A hadoop implementation of the BTER graph generation algorithm based on that in http://epubs.siam.org/doi/abs/10.1137/130914218
mvn assembly:assembly
For standalone hadoop:
java -cp target/bteronh-0.0.3-jar-with-dependencies.jar ldbc.snb.bteronh.BTERMain -P params.ini
For pseudo-/distributed hadoop:
hadoop jar target/bteronh-0.0.3-jar-with-dependencies.jar ldbc.snb.bteronh.BTERMain -P params.ini
These commands produce a file edge_0 in folder ./data/data
You can use the BTERonH as a library using the following maven repository
<repositories>
<repository>
<id>bteronh</id>
<url>https://github.com/DAMA-UPC/BTERonH/raw/mvn-repo/</url>
</repository>
</repositories>
And add the project as a dependency
<dependency>
<groupId>ldbc.snb</groupId>
<artifactId>bteronh</artifactId>
<version>0.0.3</version>
</dependency>
Supports the following options, which can be passed via the params.ini files using the -P option, or via command line using the -p option (-p "option:value").
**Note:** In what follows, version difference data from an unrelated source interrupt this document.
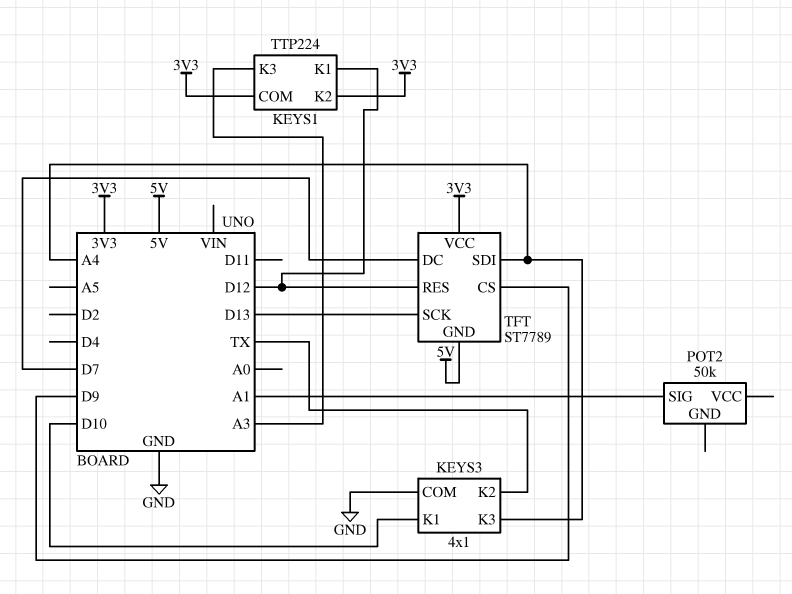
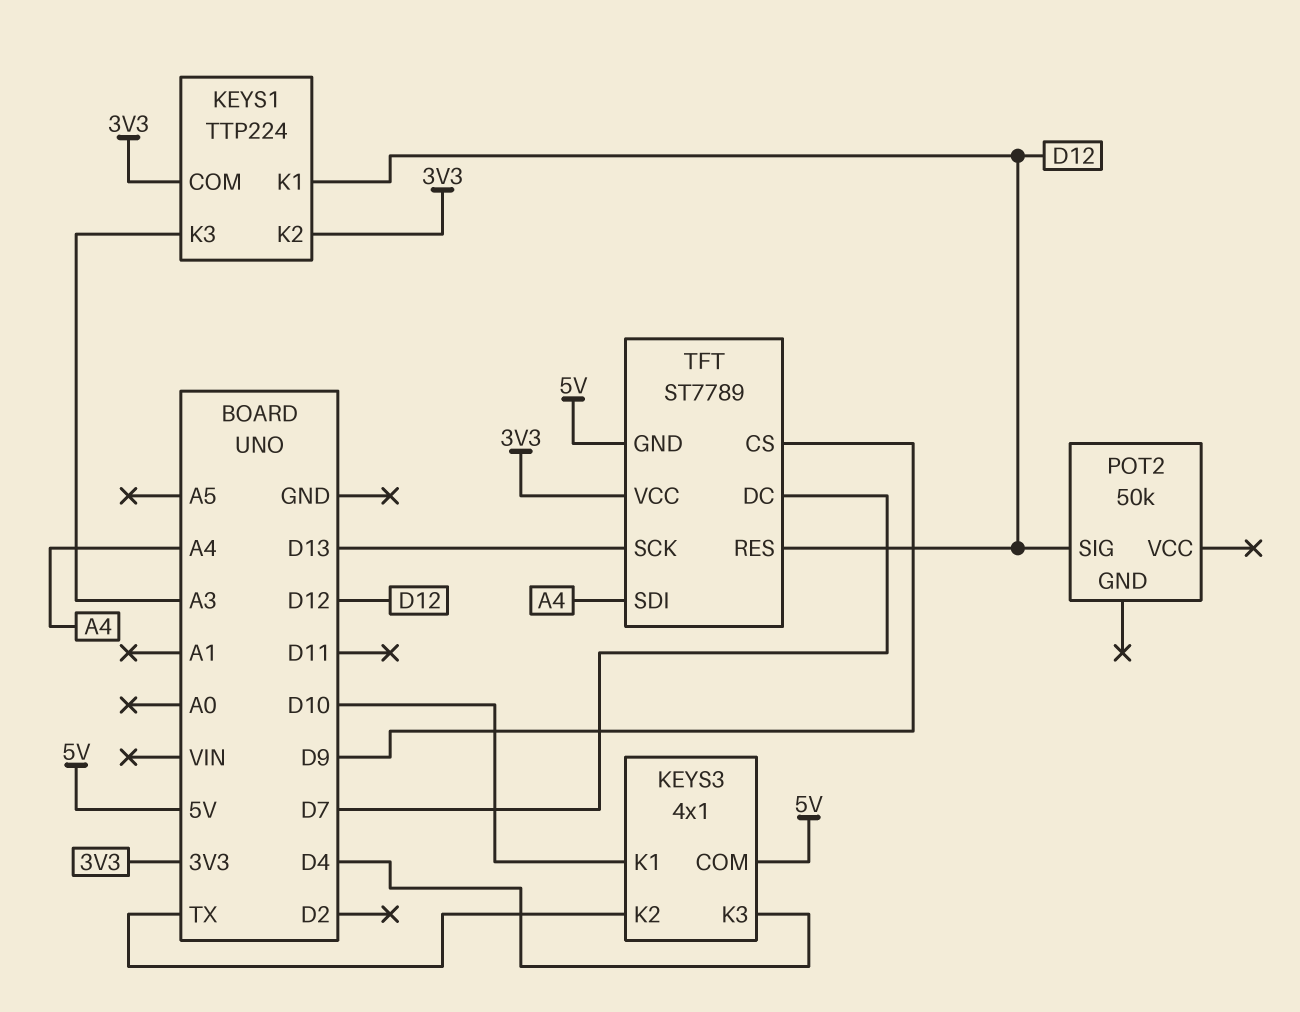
KEYS3 pin COM: GND -> 5V
KEYS3 pin K3: A4 -> D4
POT2 pin SIG: A1 -> D12

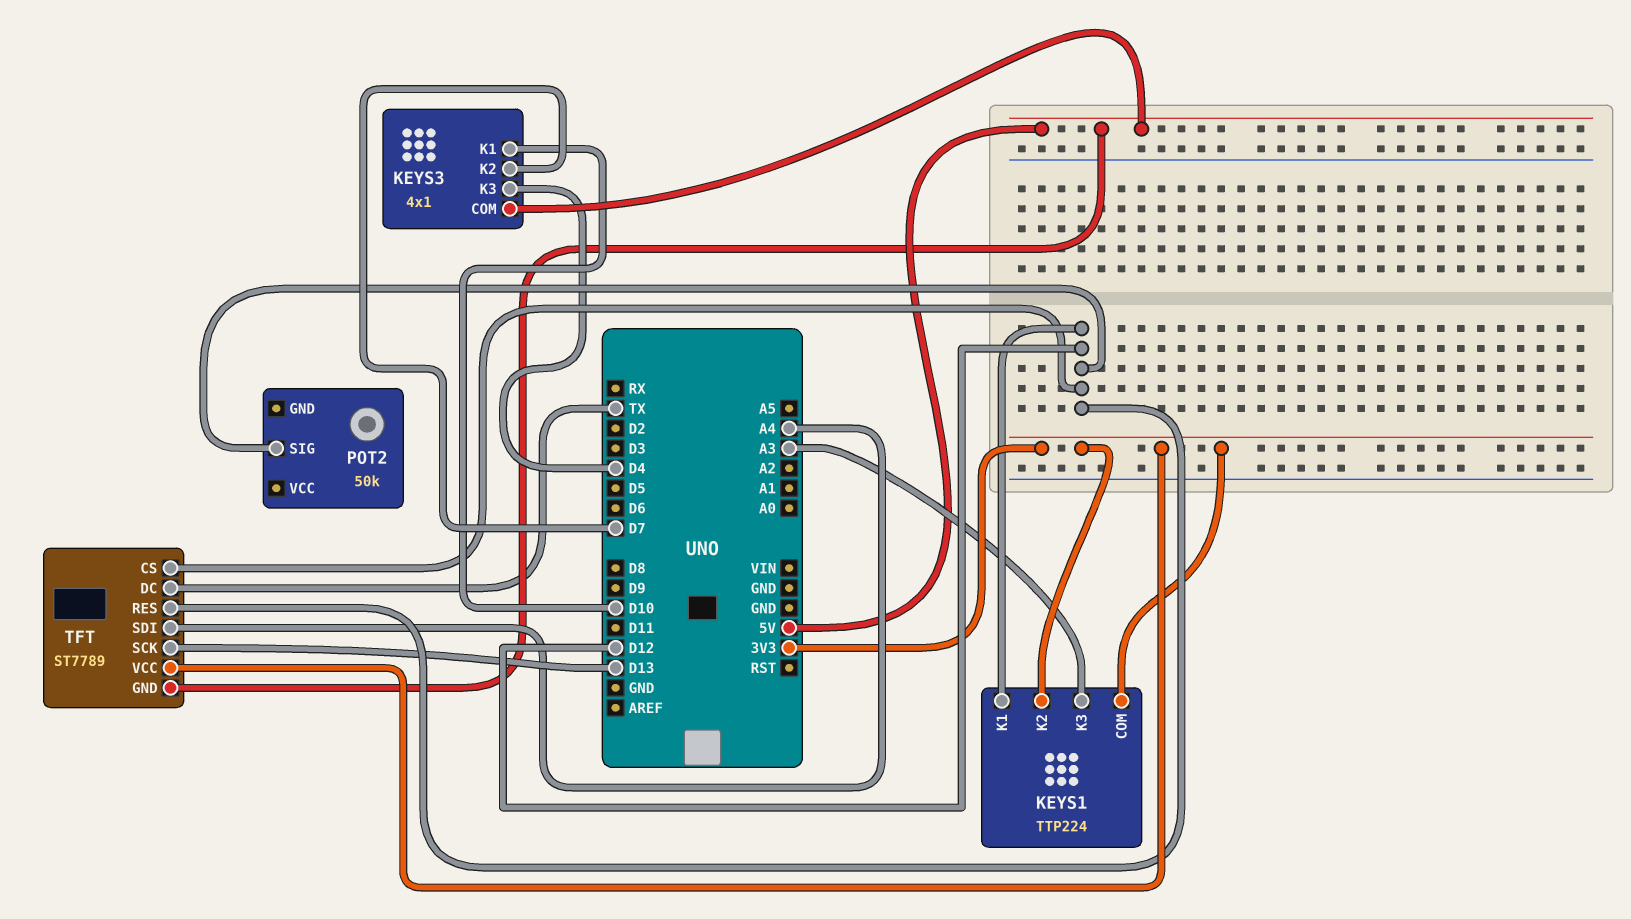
KEYS3 pin K2: TX -> D7
TFT pin CS: D9 -> D12
TFT pin DC: D7 -> TX

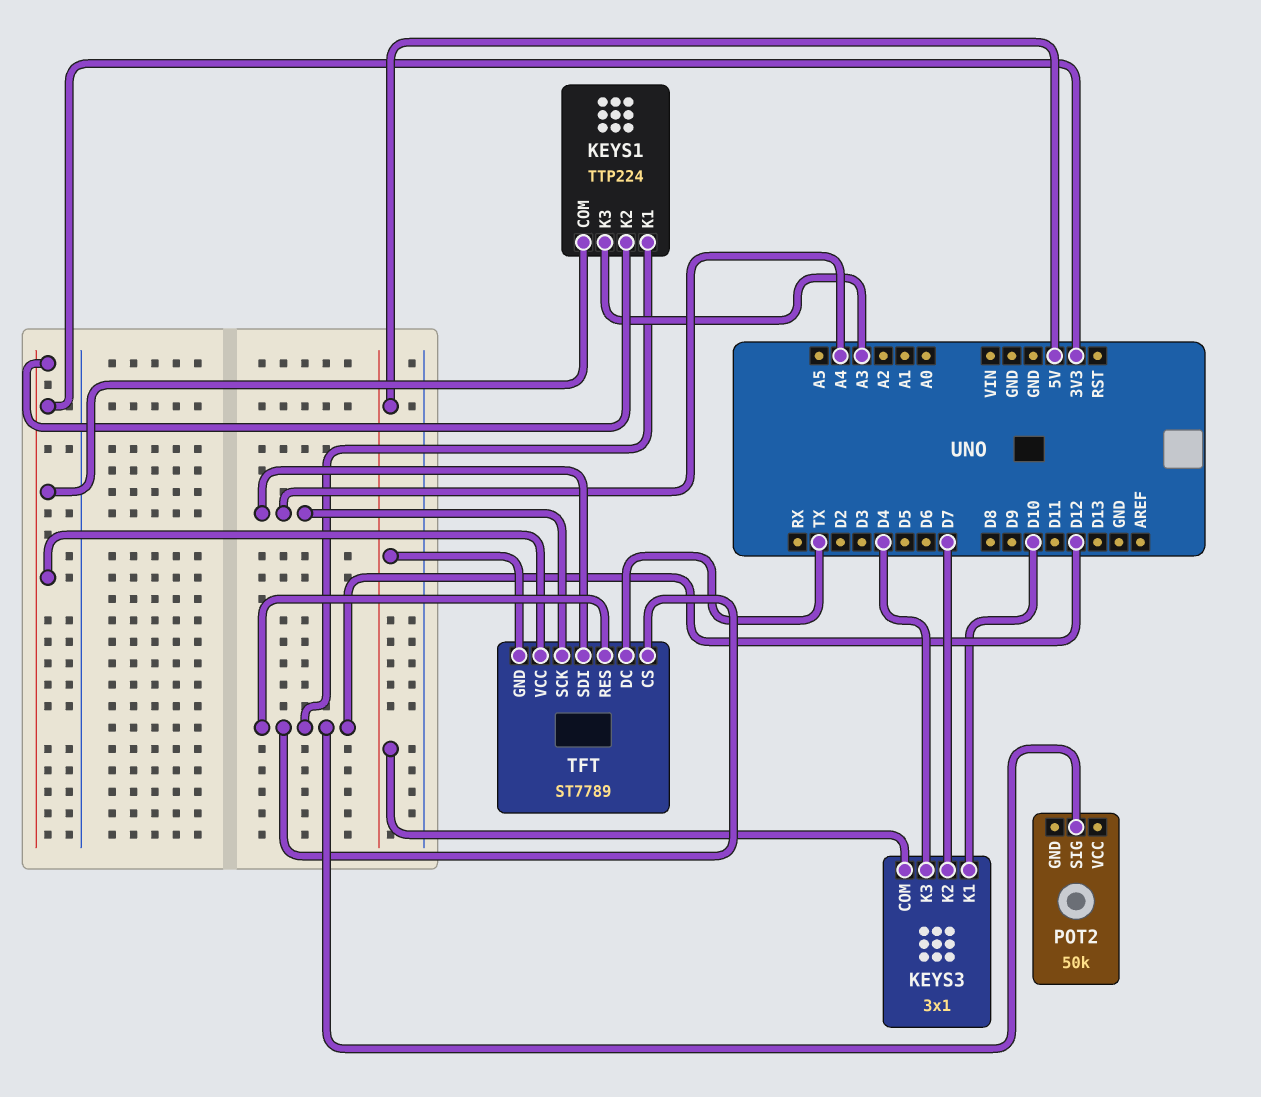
KEYS3: 4x1 -> 3x1
TFT pin SCK: D13 -> A4

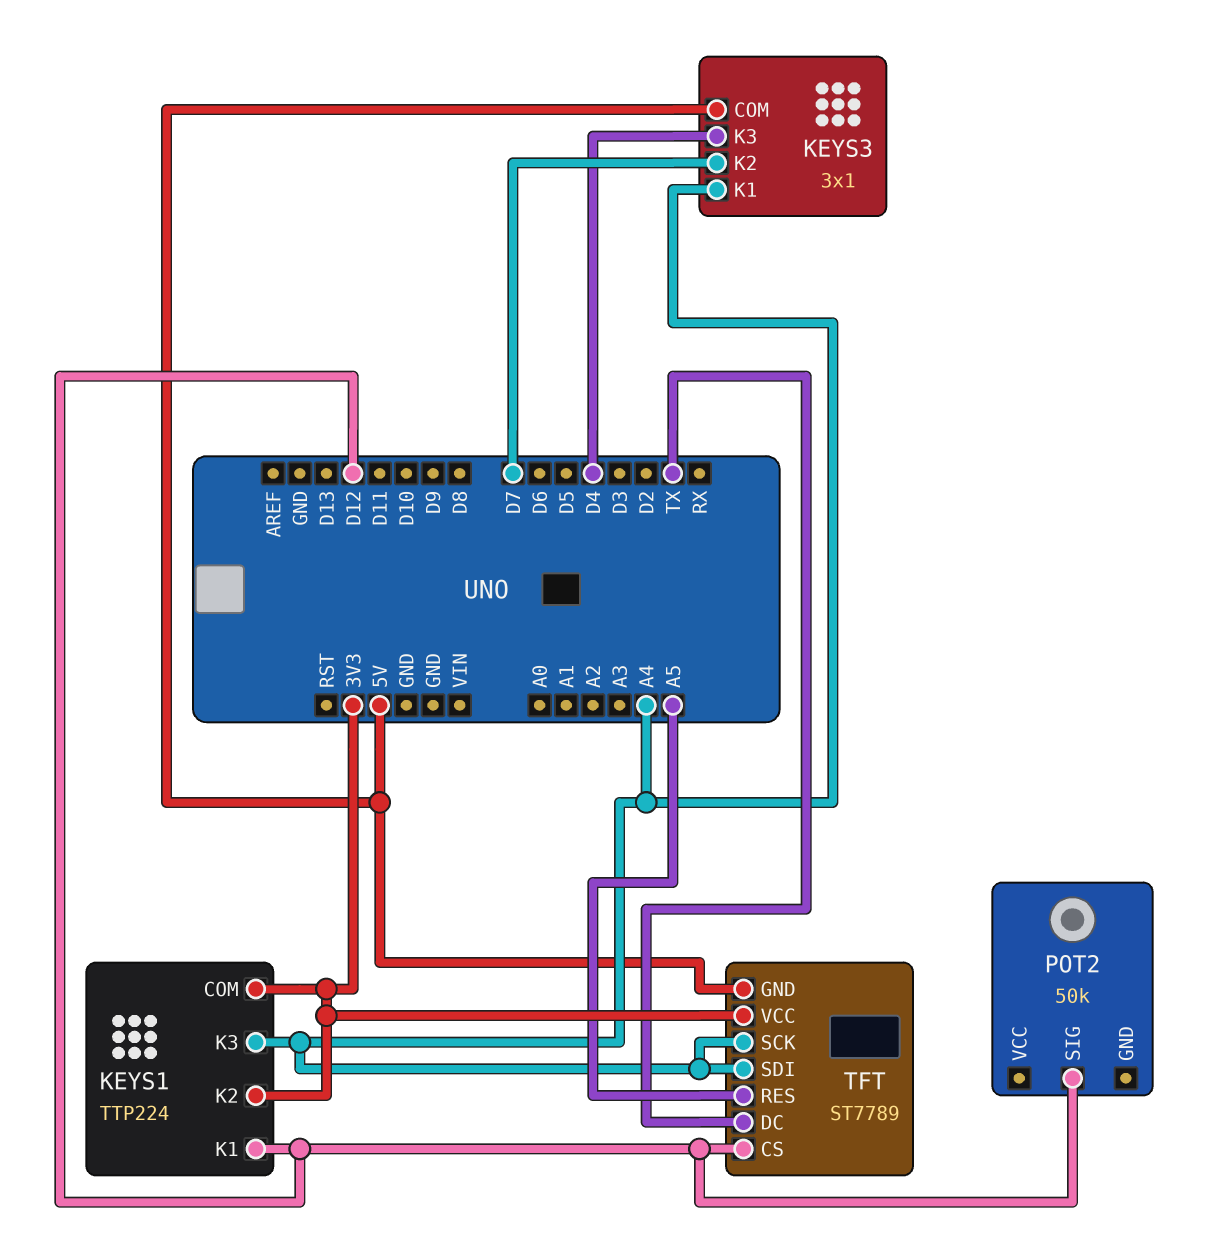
KEYS1 pin K3: A3 -> A4
KEYS3 pin K1: D10 -> A4
TFT pin RES: D12 -> A5

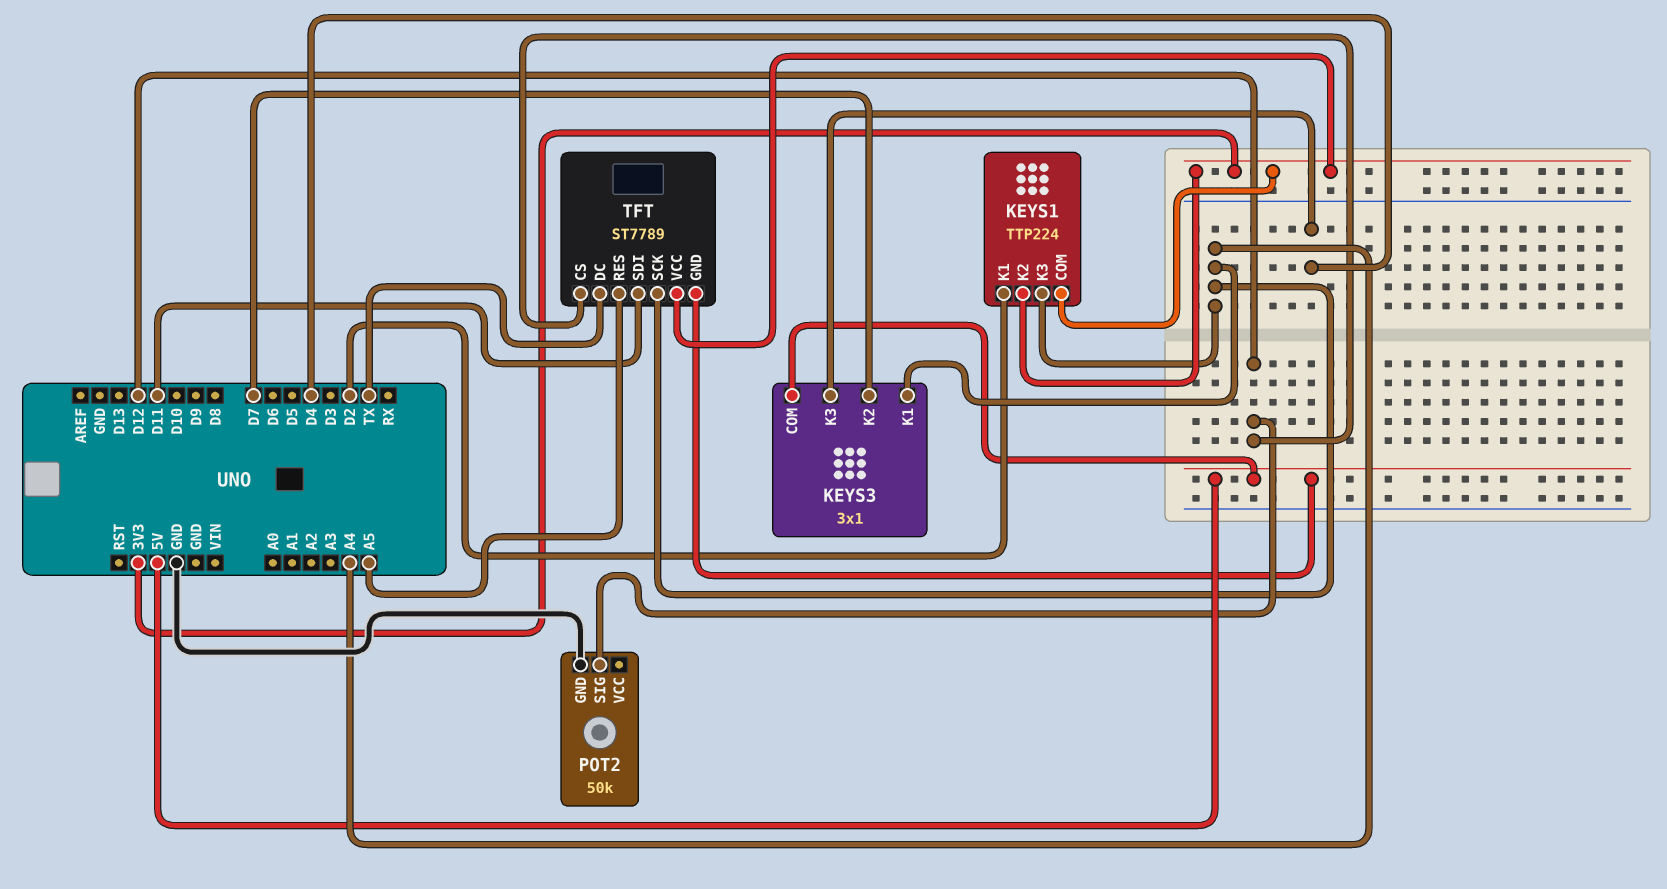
KEYS1 pin K1: D12 -> D2
POT2 pin GND: none -> GND
TFT pin SDI: A4 -> D11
- ldbc.snb.bteronh.generator.numThreads:X -- The number of threads to use. This also determines the number of output edge_* files.
- ldbc.snb.bteronh.generator.numNodes:X -- The number of nodes in the resulting graph
- ldbc.snb.bteronh.generator.seed:X -- The seed used to generate the graph.
- ldbc.snb.bteronh.serializer.workspace:X -- The folder used as workspace for BTERonH data will be output. Must be an HDFS folder, thus start with "hdfs://"
- ldbc.snb.bteronh.serializer.outputFileName:X -- The output file name. Must be an HDFS file, thus start with "hdfs://"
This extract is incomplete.